A good example of the unmet needs for adolescents is given by melanoma (16), a typically adult tumor that is, however, responsible for 5–10% of the cancers in the age group of 14–18 years. According to our study, whereas a 17-year-old patient with melanoma would have had potential access to 58 (5%) of the reviewed melanoma trials, 1 year later (aged 18 years), that same patient would have had access to 1100 (97%) trials. In fact, even for typical AYA tumors such as Hodgkin lymphoma, with the highest prevalence (>20%) occurring in adolescents (14–18 years), a 17-year-old patient could only have enrolled in 120 (26%) of the reviewed Hodgkin lymphoma trials. At the age of 18 years, that Hodgkin lymphoma patient would have had theoretical access to almost the quadruple (445, 95%) number of trials.
This gap is further seen regarding access to anticancer medicines. Whereas AYAs 18 years and older may have accessed the vast majority of investigational drugs, the access is much more restricted for patients younger than 18 years. For instance, an 18-year-old patient would have had access to almost 5 times more trials investigating molecular targeted therapies and to 12 times more trials investigating immunotherapies than a 17-year-old patient (7 times when taking out the melanoma trials).
The gap in the availability of trials and new drugs is not only a quantitative problem. Opening trials indiscriminately for children and AYAs will hardly solve the problem; addressing unmet needs and refining which trials need to be opened for AYAs will. Specially challenging are the rare-condition settings in this population. As an example, the occurrence of carcinomas in AYAs with cancer predisposition syndromes (eg, breast cancer and Breast cancer gene mutation, colorectal cancer and Adenomatous polyposis coli gene) opens the question of how to manage this particular adolescent population.
Furthermore, in addition to the reduced number of trials and drugs available to AYAs, it seems that this access is delayed when comparing the opening of trials in adults vs in children and adolescents (16,33). Although it is beyond the scope of this work, further research will allow measuring the delay more accurately.
Another aspect to consider is that the emerging molecular profiling platforms could play a major role in improving drug access for the AYA population in the upcoming years. However, not all sequencing platforms are inherently linked to drug access, and hence, new difficulties may arise for patients younger than 18 years, if genomic-driven drug access is only available on adult-based early-phase trials (34). Meanwhile, there are several ongoing genomic profiling initiatives for childhood and adult cancers that are reshaping the landscape of personalized medicine: the NCI-MATCH, NCI-COG Pediatric MATCH, INFORM, and SPECTA platforms, among others (35–37). Although recruitment of AYA patients to these platforms might be fragmentary, some promising projects such as the recently opened SPECTA-AYA are aiming specifically to recruit AYAs.

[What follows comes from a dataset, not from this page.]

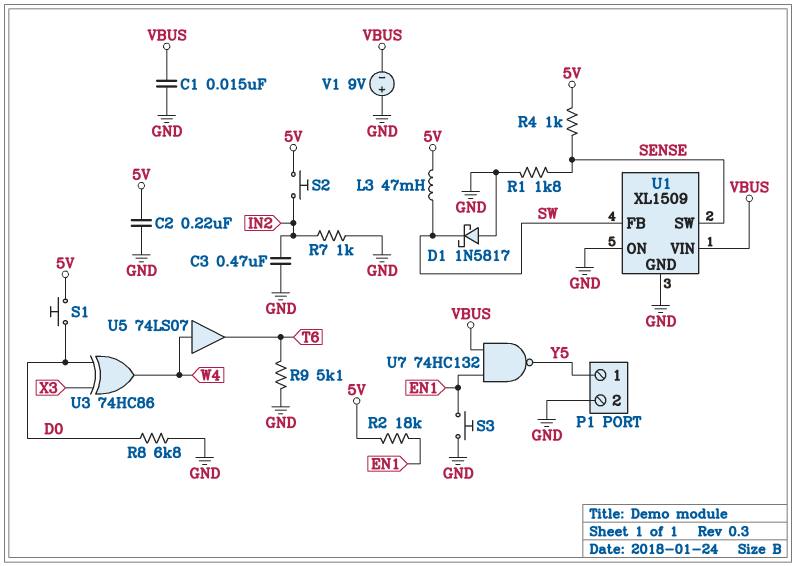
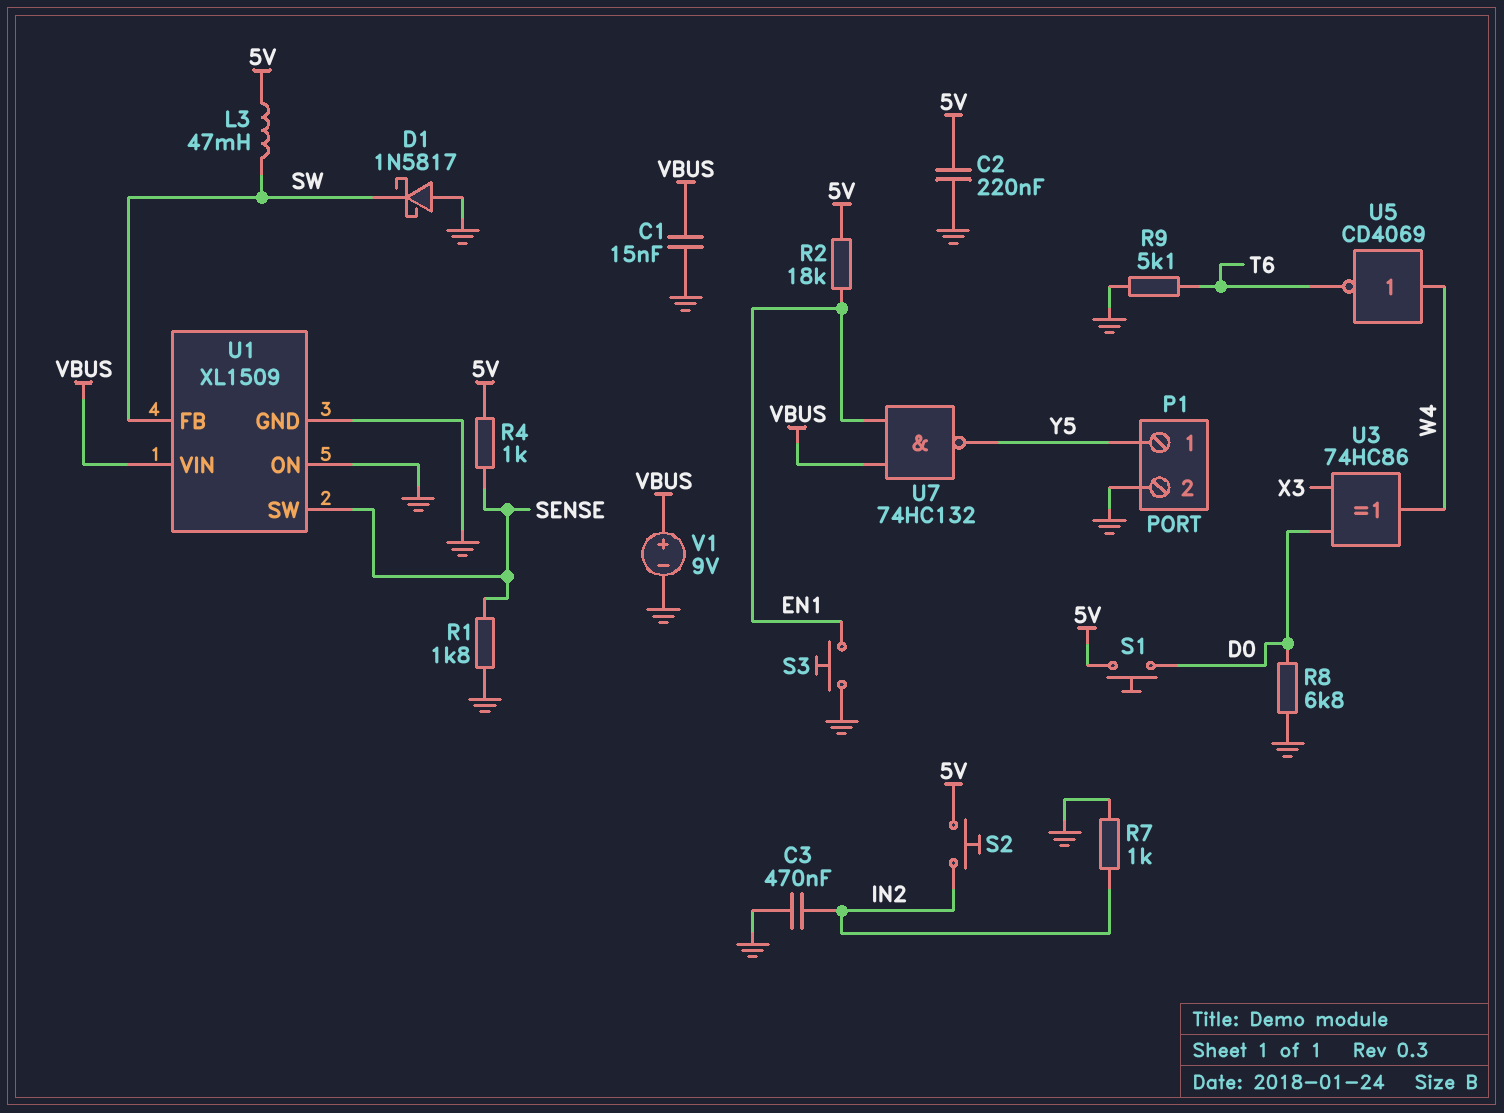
U5: buffer 74LS07 (in W4, out T6) -> NOT CD4069 (in W4, out T6)
V1: 9V (plus GND, minus VBUS) -> 9V (plus VBUS, minus GND)

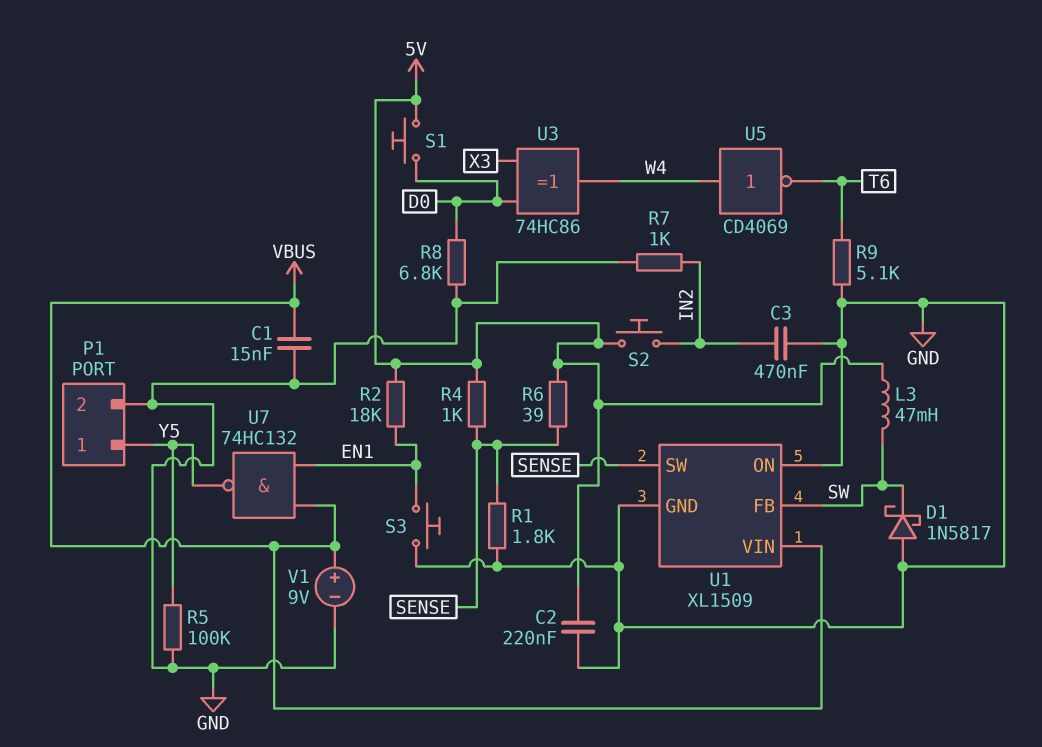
R5: none -> 100k (GND, Y5)
R6: none -> 39 (5V, SENSE)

Other remarkable findings of our study, not specific to the AYA topic but nonetheless worth mentioning, are the small number of closed trials that have published results (<40%); the high proportion of monocentric trials (50%), which can be an indicator of insufficient collaboration in the clinical research community; the lack of research for nonmedication treatments, with only 1% of the trials investigating surgical aspects and 6% radiotherapy aspects, in spite of both still being crucial treatment modalities; and the unequal access to trials and innovative treatments across the globe, with almost two-thirds of the trials being conducted exclusively in North America [although there are signs that the North American research hegemony may be shifting (38)].

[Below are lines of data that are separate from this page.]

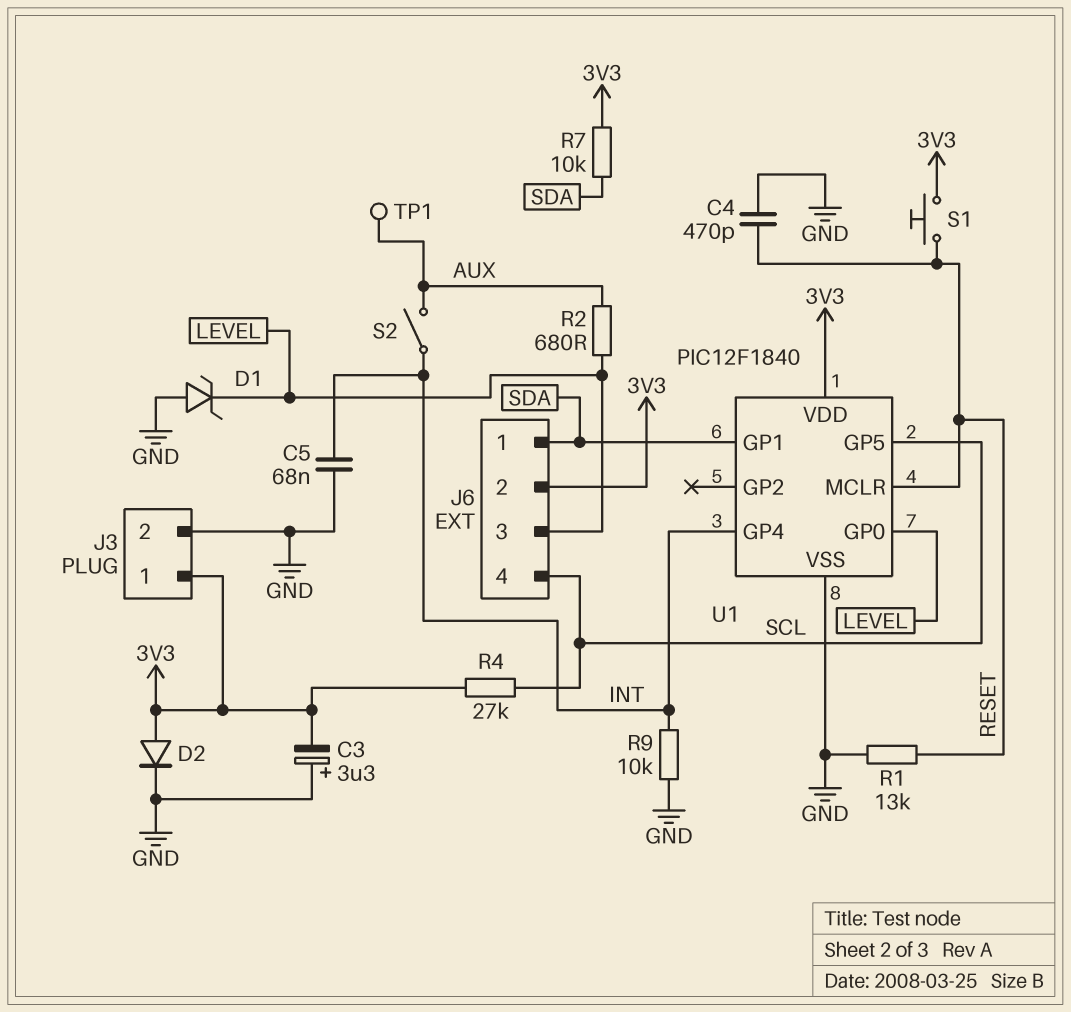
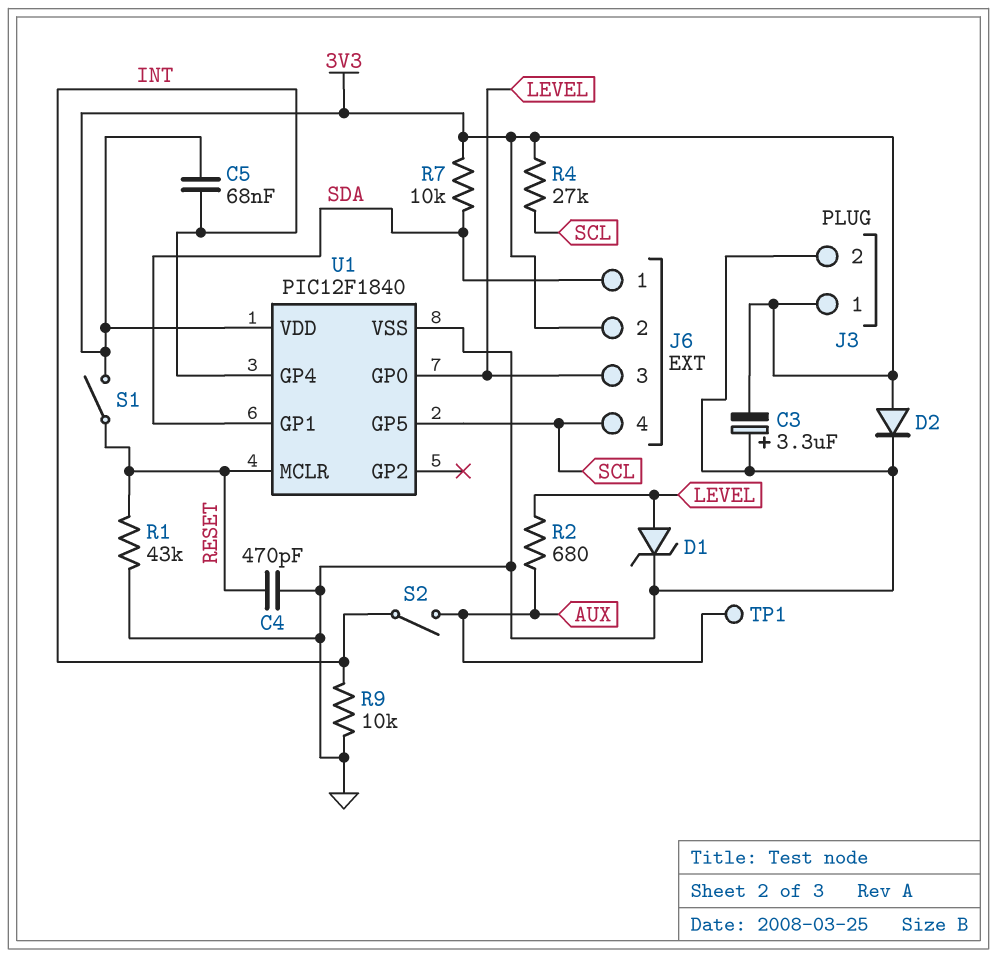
C5: 68nF (GND, INT) -> 68nF (3V3, INT)
D1: zener (A GND, K LEVEL) -> zener (A LEVEL, K GND)
R1: 13k (GND, RESET) -> 43k (GND, RESET)
S1: button (3V3, RESET) -> switch (3V3, RESET)

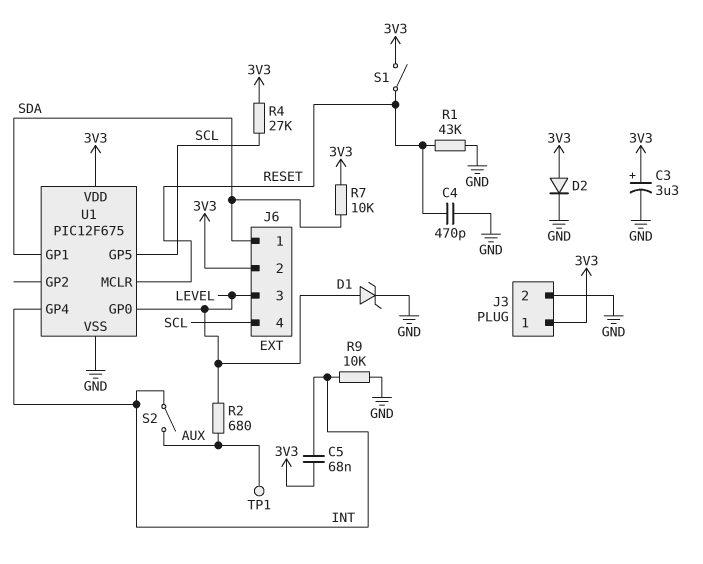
C3: 3.3uF (plus GND, minus 3V3) -> 3.3uF (plus 3V3, minus GND)
U1: PIC12F1840 -> PIC12F675

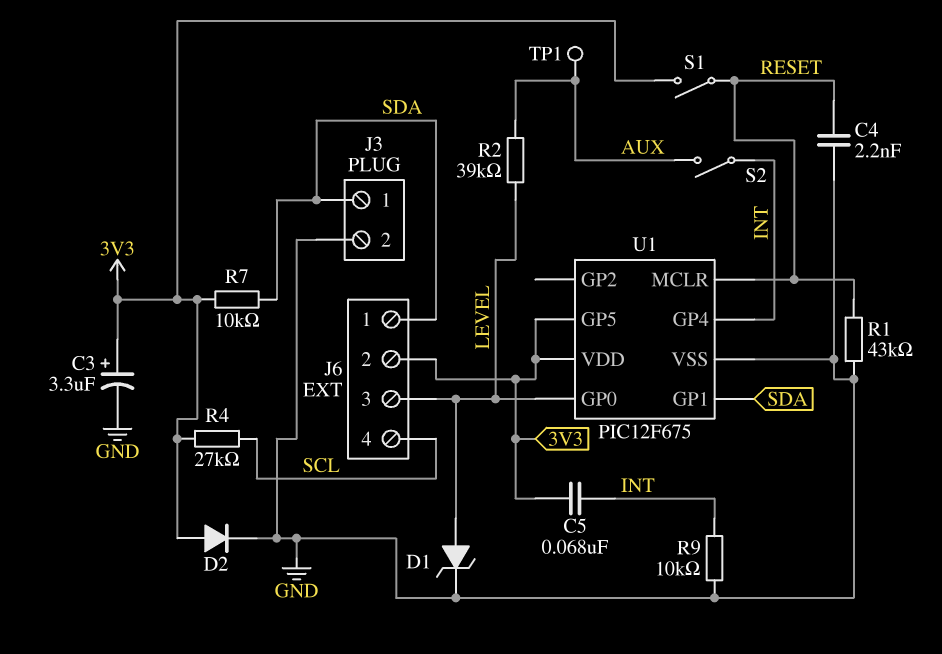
C4: 470pF (GND, RESET) -> 2.2nF (GND, RESET)
J3 pin 1: 3V3 -> SDA
R2: 680 (AUX, LEVEL) -> 39k (AUX, LEVEL)
U1 pin GP5: SCL -> 3V3

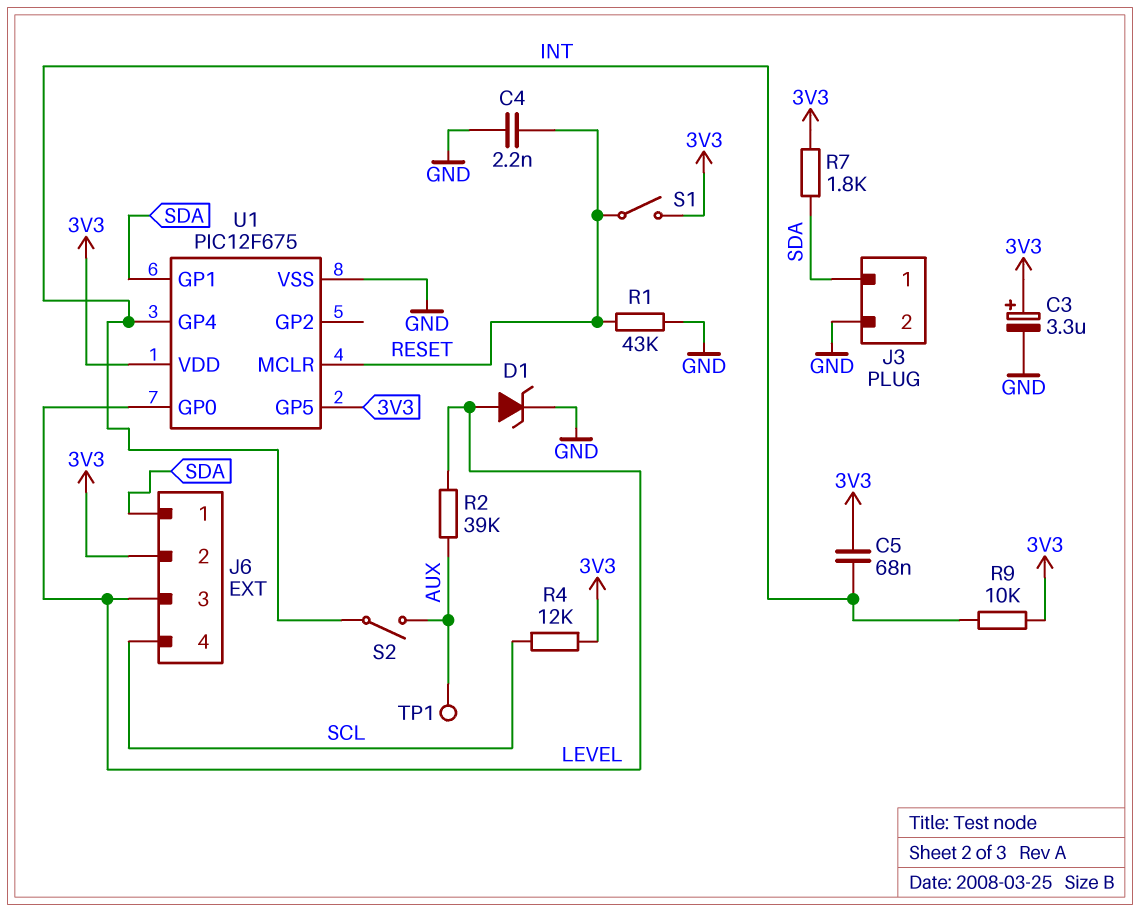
D2: diode (A 3V3, K GND) -> none
R4: 27k (3V3, SCL) -> 12k (3V3, SCL)
R7: 10k (3V3, SDA) -> 1.8k (3V3, SDA)
R9: 10k (GND, INT) -> 10k (3V3, INT)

We acknowledge the limitations of the study. First, clinicaltrials.gov was the only source used for the search. This registry is being increasingly used by investigators to assess research practices; nevertheless, conducting valid analyses requires an understanding of both the capabilities and limitations of the database, as pointed out by Tse et al. (39). A major issue to be considered is that incentives for reporting trials have changed over time. Our study search is limited to trials starting from 2007, notably after systematic registration of clinical trials started being promoted in 2005 (40). This included two key policy changes for clinical trial reporting on clinicaltrials.gov: the 2005 requirement by the International Committee of Medical Journal Editors to register all clinical trials as a condition for publication of results (40) and the 2007 requirement by the FDA Amendments Act to register non-phase 1 clinical trials of drug and biological products, as well as nonfeasibility trials of device products (41). However, we acknowledge that the dynamic nature of clinicaltrials.gov needs to be taken into account when interpreting the results of the study. Other limiting aspects include the possible underrepresentation of trials conducted out of Western countries and the lack of data regarding willingness and/or ability of specific groups of patients to participate in trials (39,42).
In spite of these shortfalls, clinicaltrials.gov remains the largest publicly available trial database, and we believe it to be better suited for the proposed research question, as it takes most registered trials into account. Using MedLine or Scopus would have limited the search to trials with published results (370 of 2176, 17%).
Second, the trial search was limited to a number of solid tumor types. The 10 selected tumor types are a worthy representation of the complex AYA cancer reality. Adapting the classification used by Gaspar et al. (16), we aimed to include tumors considered similar in the adult and pediatric population (Ewing sarcoma, osteosarcoma, synovial sarcoma, ALCL, Hodgkin lymphoma, and extracranial GCT, the latter two epidemiologically typical AYA tumors); adult tumors rarely present in adolescents (melanoma and thyroid cancer); and pediatric tumors rarely present in the adult population (rhabdomyosarcoma and medulloblastoma). Other tumors such as diffuse large B-cell lymphoma or acute leukemias were left out; conversely, it can be argued that melanoma and thyroid cancer are not representative of the unmet needs for AYA patients, because they usually have a good prognosis in this age group and are treated predominantly with surgery. Nonetheless, this arguably subjective selection of tumor types is unlikely to interfere with the aim of this meta-research study, a study of research itself: to describe research practices in order to improve them (43,44). Albeit the inherent limitations of meta-research, the performed review of more than 2000 clinical trials is the largest study of AYA trials conducted to date.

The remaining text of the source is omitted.